The first tipping point, it seems, was Facebook founder Mark Zuckerberg‘s statement that he doesn’t believe in privacy, with the obvious connotation that therefore he doesn’t have to concern himself with it. But as researcher danah boyd responded, privacy isn’t just about whether or not you share stuff—it’s whether or not you have any control over what you share, and who you’ve shared it with. And besides, it doesn’t matter whether Zuckerberg believes in privacy. Facebook’s users still do.

The problem Facebook has created for themselves is not that nobody wants to share information about themselves; it’s quite obvious that there’s a lot of sharing going on. It’s that with each new feature, Facebook changes the social dynamic. Before, Facebook users felt and believed that they were sharing with their friends, and with particular networks they’d chosen; it was a closed environment, with borders that were clearly defined and understood. And if a few advertisers got to peek in, well, that was the price of admission. But now, after many changes, much of that same information is entirely public—unless each user individually goes through a set of complex steps to opt out.

It’s akin to sending email to a private mailing list, only to have it forwarded to a reporter and published. Sure, it’s always possible that that can happen, but we can either trust each other to abide by the social contract to not do such things, or we can’t trust each other at all.

Facebook’s staff may well have thought to themselves that if they asked users to opt in to having their data shared with a much broader audience, the users would decline—and they were probably right. But by ignoring that insight and making it opt-out instead, they showed a severe lack of respect for their users. Without that respect, there can be no trust. Without that respect, your users will turn on you—because they were never really “your” users to begin with.

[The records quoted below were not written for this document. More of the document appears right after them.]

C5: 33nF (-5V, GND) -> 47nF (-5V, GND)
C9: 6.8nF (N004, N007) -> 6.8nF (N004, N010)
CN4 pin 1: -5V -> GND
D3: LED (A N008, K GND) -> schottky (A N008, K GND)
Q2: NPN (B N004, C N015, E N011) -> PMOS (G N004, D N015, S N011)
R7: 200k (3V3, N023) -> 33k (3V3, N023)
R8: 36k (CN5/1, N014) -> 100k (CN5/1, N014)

Once trust is lost, what do you do? Can it ever be regained? Or will trustworthy behavior have to be forced upon them by regulators?

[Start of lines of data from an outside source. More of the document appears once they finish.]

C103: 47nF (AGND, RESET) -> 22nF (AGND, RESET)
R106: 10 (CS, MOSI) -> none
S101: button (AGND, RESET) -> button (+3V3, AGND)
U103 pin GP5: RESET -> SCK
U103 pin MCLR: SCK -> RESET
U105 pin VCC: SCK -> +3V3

We at CAUCE have pondered this same question over the years in terms of companies who used to send spam, and have since learned not to. Some people will never forgive them, no matter what they do. Others won’t see what the big deal is, because the spam never affected them personally. But most will fall somewhere in the middle, never quite trusting the company not to spam them again.

That middle area is the most Facebook can hope for at this point, and the way to gain it is to start viewing everything in terms of “what do users think is going on,” rather than “what do we want users to think is going on?” More than anything else, they have to ask themselves: “are we being respectful towards our users? Are we allowing them the choice and control they believe they already have?”

It sounds like they’re already thinking in this direction, or at least they want us to think they are—but that doesn’t mean users’ perceptions will change overnight. Facebook won’t be forgiven that easily, especially if their PR tactic is essentially “oh, you just didn’t understand what a wonderful thing we’re doing.” They’ll have to patiently explain their thinking in an honest way, keeping corporate doublespeak to a minimum—and stay consistently respectful for a very long time.

Even then, success may not be measured by a decrease in angry blog postings. It also won’t be measured by a decrease in the number of people deleting their accounts. Trust is much more nebulous than that. If anything, it’ll be measured by whether anyone’s willing to try new features when given the opportunity to opt in—and that, too, could take a long time.

If they stick with it, and they’re open and transparent about the change, then they could continue to be the largest and most successful proprietary social network that has ever existed . . . at least until some other tipping point occurs.